Single process code performs faster than Multiprocessing - MCVE

Question

My attempt to speed up one of my applications using Multiprocessing resulted in lower performance. I am sure it is a design flaw, but that is the point of discussion- How to better approach this problem in order to take advantage of multiprocessing.

My current results on a 1.4ghz atom:

SP Version = 19 seconds
MP Version = 24 seconds

Both versions of code can be copied and pasted for you to review. The dataset is at the bottom and can be pasted also. (I decided against using xrange to illustrate the problem)

First the SP version:

*PASTE DATA HERE*    

def calc():
    for i, valD1 in enumerate(D1):
        for i, valD2 in enumerate(D2):
            for i, valD3 in enumerate(D3):  
                for i, valD4 in enumerate(D4):
                    for i, valD5 in enumerate(D5):
                        for i, valD6 in enumerate(D6):
                            for i, valD7 in enumerate(D7):
                                sol1=float(valD1[1]+valD2[1]+valD3[1]+valD4[1]+valD5[1]+valD6[1]+valD7[1])
                                sol2=float(valD1[2]+valD2[2]+valD3[2]+valD4[2]+valD5[2]+valD6[2]+valD7[2])
    return None

print(calc())

Now the MP version:

import multiprocessing
import itertools

*PASTE DATA HERE*

def calculate(vals):
    sol1=float(valD1[0]+valD2[0]+valD3[0]+valD4[0]+valD5[0]+valD6[0]+valD7[0])
    sol2=float(valD1[1]+valD2[1]+valD3[1]+valD4[1]+valD5[1]+valD6[1]+valD7[1])
    return none

def process():
    pool = multiprocessing.Pool(processes=4)
    prod = itertools.product(([x[1],x[2]] for x in D1), ([x[1],x[2]] for x in D2), ([x[1],x[2]] for x in D3), ([x[1],x[2]] for x in D4), ([x[1],x[2]] for x in D5), ([x[1],x[2]] for x in D6), ([x[1],x[2]] for x in D7))
    result = pool.imap(calculate, prod, chunksize=2500)
    pool.close()
    pool.join()
    return result

if __name__ == "__main__":    
    print(process())

And the data for both:

D1 = [['A',7,4],['B',3,7],['C',6,1],['D',12,6],['E',4,8],['F',8,7],['G',11,3],['AX',11,7],['AX',11,2],['AX',11,4],['AX',11,4]]
D2 = [['A',7,4],['B',3,7],['C',6,1],['D',12,6],['E',4,8],['F',8,7],['G',11,3],['AX',11,7],['AX',11,2],['AX',11,4],['AX',11,4]]
D3 = [['A',7,4],['B',3,7],['C',6,1],['D',12,6],['E',4,8],['F',8,7],['G',11,3],['AX',11,7],['AX',11,2],['AX',11,4],['AX',11,4]]
D4 = [['A',7,4],['B',3,7],['C',6,1],['D',12,6],['E',4,8],['F',8,7],['G',11,3],['AX',11,7],['AX',11,2],['AX',11,4],['AX',11,4]]
D5 = [['A',7,4],['B',3,7],['C',6,1],['D',12,6],['E',4,8],['F',8,7],['G',11,3],['AX',11,7],['AX',11,2],['AX',11,4],['AX',11,4]]
D6 = [['A',7,4],['B',3,7],['C',6,1],['D',12,6],['E',4,8],['F',8,7],['G',11,3],['AX',11,7],['AX',11,2],['AX',11,4],['AX',11,4]]
D7 = [['A',7,4],['B',3,7],['C',6,1],['D',12,6],['E',4,8],['F',8,7],['G',11,3],['AX',11,7],['AX',11,2],['AX',11,4],['AX',11,4]]

And now the theory:

Since there is little actual work (just summing 7 ints) there is too much CPU bound data and Interprocess Communication creates too much overhead to make Multiprocessing effective.
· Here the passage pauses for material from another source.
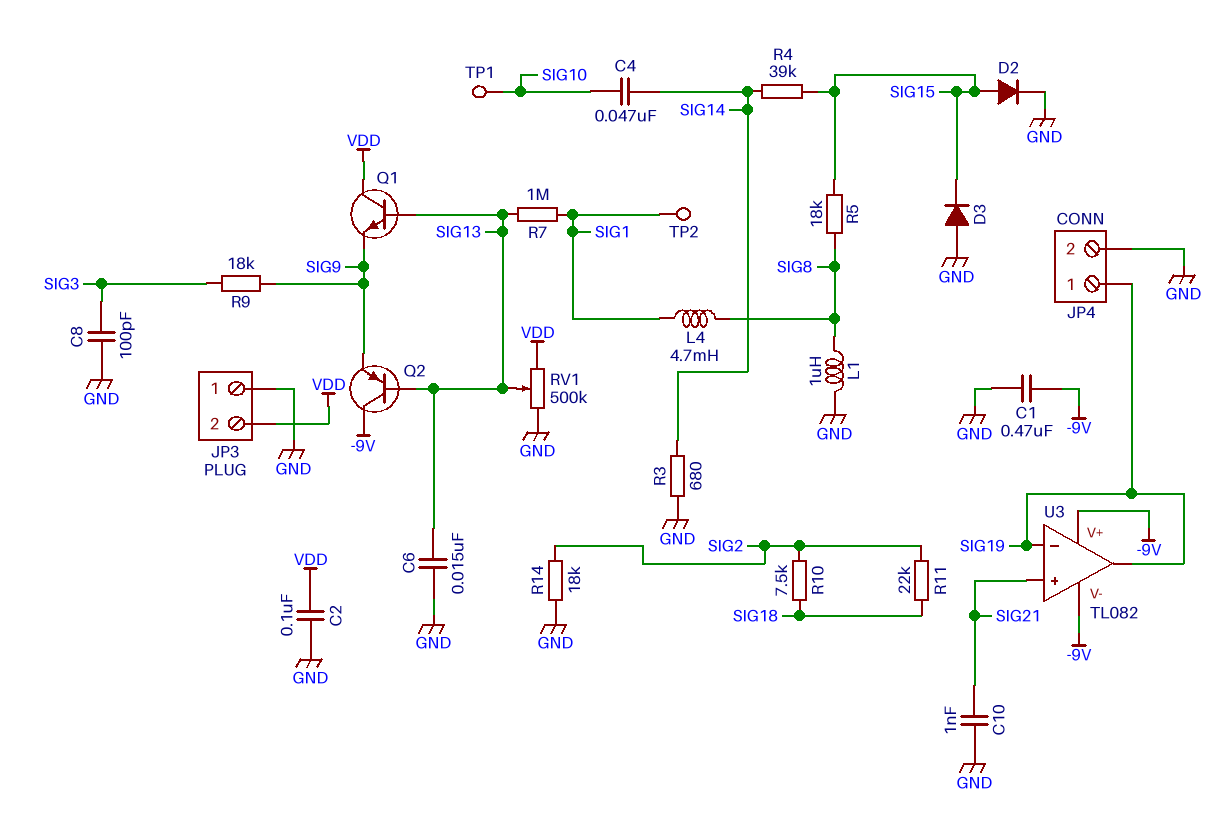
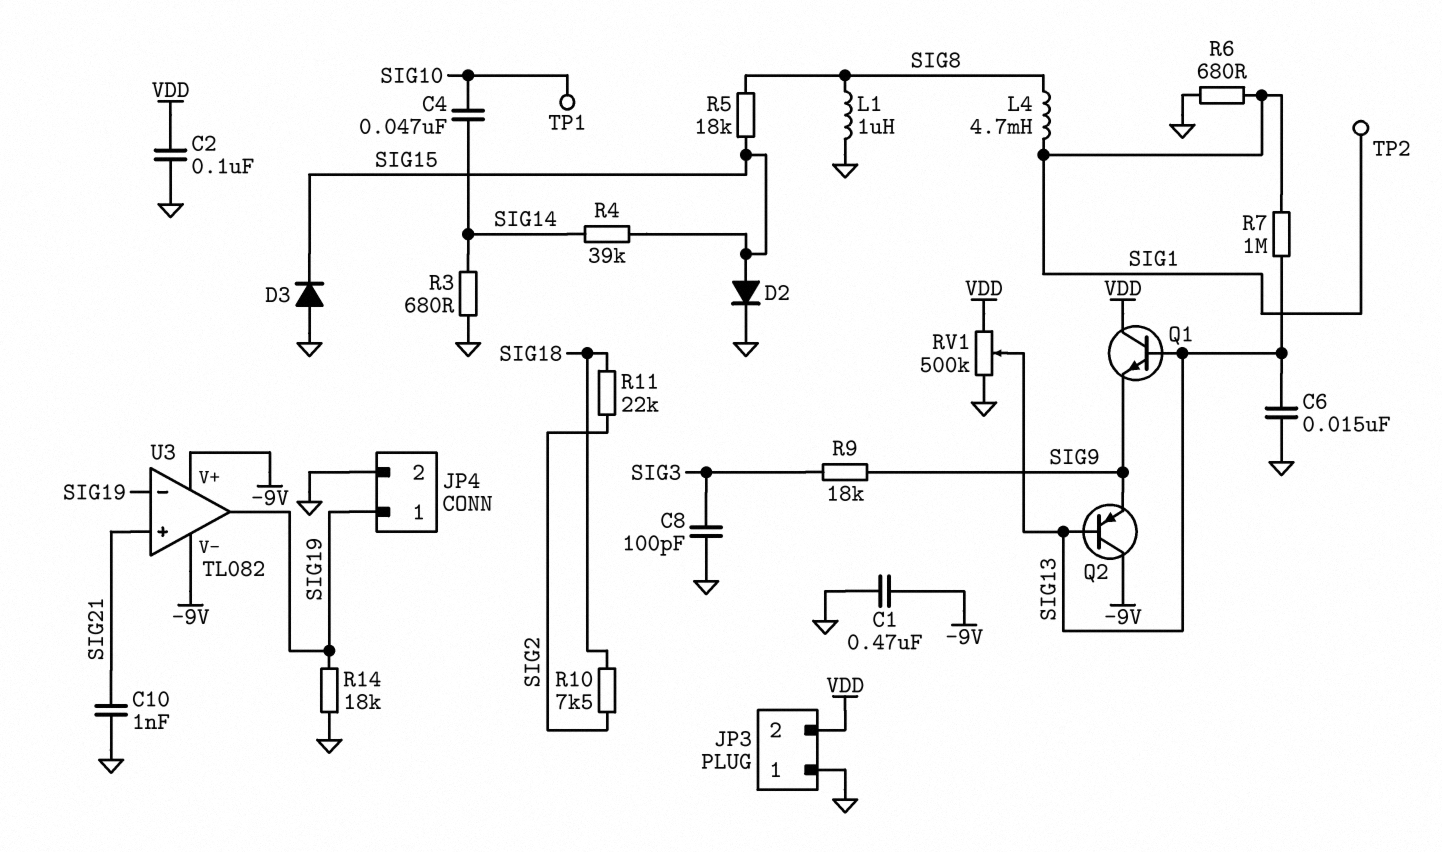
R6: none -> 680 (GND, SIG1)
R14: 18k (GND, SIG2) -> 18k (GND, SIG19)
This seems like a situation where I really need the ability to multithread. So at this point I am looking for suggestions before I try this on a different language because of the GIL.

********Debugging

File "calc.py", line 309, in <module>
    smart_calc()
  File "calc.py", line 290, in smart_calc
    results = pool.map(func, chunk_list)
  File "/usr/local/lib/python2.7/multiprocessing/pool.py", line 250, in map
    return self.map_async(func, iterable, chunksize).get()
  File "/usr/local/lib/python2.7/multiprocessing/pool.py", line 554, in get
    raise self._value
TypeError: sequence index must be integer, not 'slice'

In this case, totallen = 108 and CHUNKS is set to 2. When CHUNKS is reduced to 1, it works.

Answer 1

Ok, I think I've figured out actually get a speed boost from multiprocessing. Since your actual source lists aren't very long, it's reasonable to pass them in their entirety to the worker processes. So, if each worker process has copies of the same source lists, then ideally we'd want all of them iterate over different pieces of the lists in parallel, and just sum up that unique slice. Because we know the size of the input lists, we can accurately determine how long itertools.product(D1, D2, ...) will be, which means we can also accurately determine how big each chunk should be to evenly distribute the work. So, we can provide each worker with a specific range of the itertools.product iterator that they should iterate over and sum:

import math
import itertools
import multiprocessing
import functools

def smart_calc(valD1, valD2, valD3, valD4, valD5, valD6, valD7, slices):
    # Build an iterator over the entire data set
    prod = itertools.product(([x[1],x[2]] for x in valD1), 
                             ([x[1],x[2]] for x in valD2), 
                             ([x[1],x[2]] for x in valD3), 
                             ([x[1],x[2]] for x in valD4), 
                             ([x[1],x[2]] for x in valD5), 
                             ([x[1],x[2]] for x in valD6), 
                             ([x[1],x[2]] for x in valD7))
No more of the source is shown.